The arch-first technique combined with clamshell incision was used in 38 cases of aneurysm and aortic disease in 2008 and 2009. Extensive total arch replacement was used with clamshell incision for reconstruction of arch vessels under deep hypothermic circulatory arrest.

Results

Overall 30-day mortality was 13%. The mean operating time was approximately 8 hours. Deep hypothermia resulted in mean CPB time exceeding 4.5 hours and mean duration of circulatory arrest was 25 minutes. The overall postoperative temporary and permanent neurologic dysfunction rates were 3% and 3% for elective and 3% and 0% for emergency surgery, respectively. All patients except the five who died in hospital were discharged without nursing care after an average post-operative hospital stay of 35 days.

Conclusions

The arch-first technique, combined with clamshell incision, provides expeditious replacement of the thoracic aorta with an acceptable duration of hypothermic circulatory arrest and minimizes the risk of retrograde atheroembolism by using antegrade perfusion.

Keywords

total arch replacement clamshell approach arch-first technique

Introduction

The treatment of complex aortic pathologies involving the transverse arch with extensive involvement of the descending aorta remains a surgical challenge because distal anastomosis is often impossible through conventional median sternotomy [13]. Several techniques have been used to overcome this challenge and these include: additional thoracotomy, the elephant trunk technique (both classical and frozen), the pull-through technique with posterior pericardiotomy, and staged repair [46]. Another option is proximal anastomosis with posterolateral thoracotomy, which is a popular surgical approach for Stanford type B aortic dissection [7]. However, no optimal surgical technique or approach for the treatment of such lesions has been established.
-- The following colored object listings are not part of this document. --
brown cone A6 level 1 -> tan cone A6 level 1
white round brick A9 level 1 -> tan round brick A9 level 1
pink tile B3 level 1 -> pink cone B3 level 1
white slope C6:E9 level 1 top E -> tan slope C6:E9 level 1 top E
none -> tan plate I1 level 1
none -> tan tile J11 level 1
Kouchoukos et al. recently reported that the single-staged, arch-first replacement technique with a clamshell incision is a safe and effective procedure for patients who require extensive reoperations for chronic expanding type A dissection [8]. However, small studies such as this are not ideal for precisely evaluating these methods, and only one similar study has been published [8]. Thus, large-scale similar studies would be required in the future. We used a single-staged, arch-first replacement technique with a clamshell incision in 38 patients to treat extended aortic arch disease involving the descending aorta.

Materials and Methods

Patients

The modified arch-first technique has been used for patients with arch or distal arch disease (aneurysm or dissection) involving the left subclavian artery extending as far as the descending aorta. Cases of aortic arch disease involving the descending aorta replaced through a left thoracotomy have been excluded from this study.
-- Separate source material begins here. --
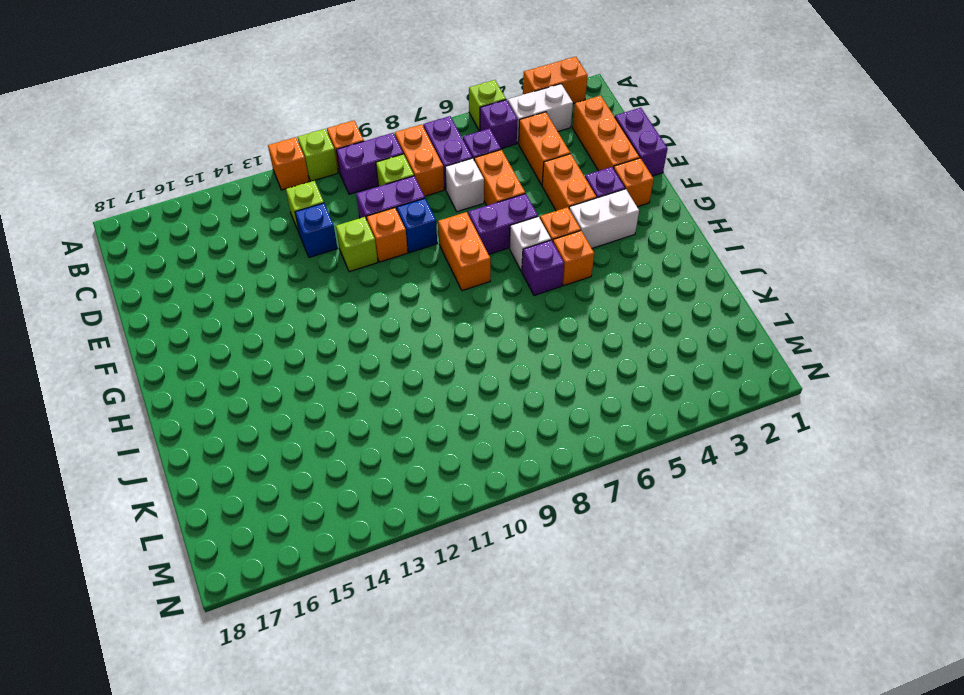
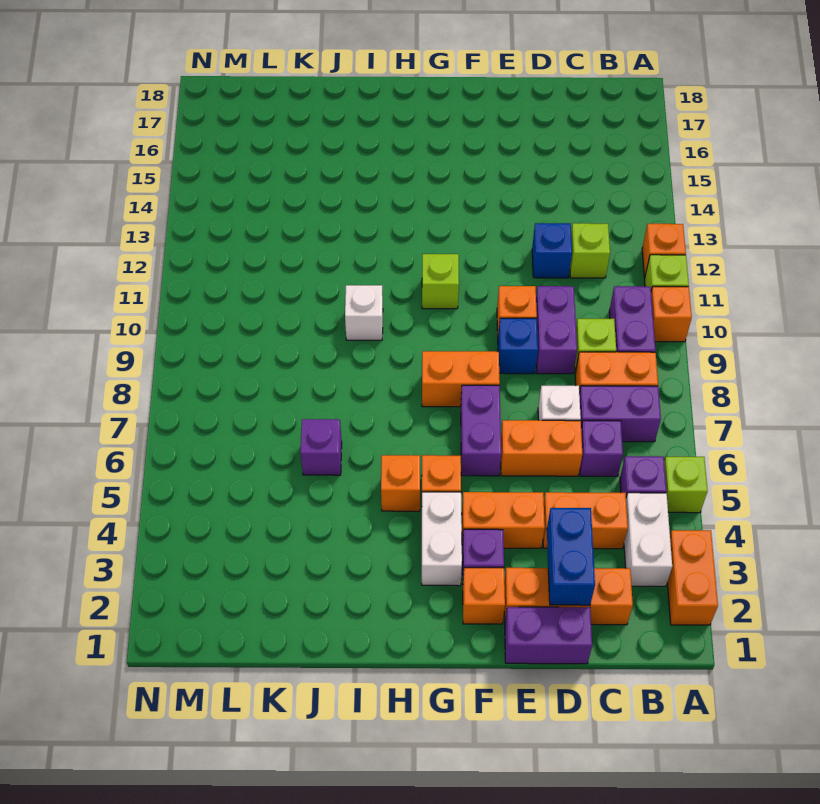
none -> blue brick D2:D3 level 2
lime brick E11 level 1 -> lime brick G11 level 1
white brick G6 level 1 -> white brick I10 level 1
purple brick H6 level 1 -> purple brick J6 level 1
In 2008 and 2009 the modified arch-first technique was used by our institution by two surgeons for 38 consecutive cases, comprising 20 males and 18 females with an average age of 71 years (range: 42 - 93 years). There were 12 true aneurysms, 6 ruptured aortic aneurysms, 5 acute and 8 chronic type B aortic dissections and 7 acute type A aortic dissections, all with distal arch aortic disease. Eighteen cases underwent emergency surgery. Concomitant procedures consisted of aorto-coronary bypass grafting, Bentall operation, aortic valve replacement and aorto-femoral bypass grafting. There were 10 cases of repeat surgery, with the previous surgery consisting of three ascending aortic replacements, one aortic valve procedure, one coronary artery bypass and five cases of abdominal aortic repair. In all cases, the arch vessels were reconstructed with a commercially available four-branched graft (Hemashield; Boston Scientific, Natick, MA).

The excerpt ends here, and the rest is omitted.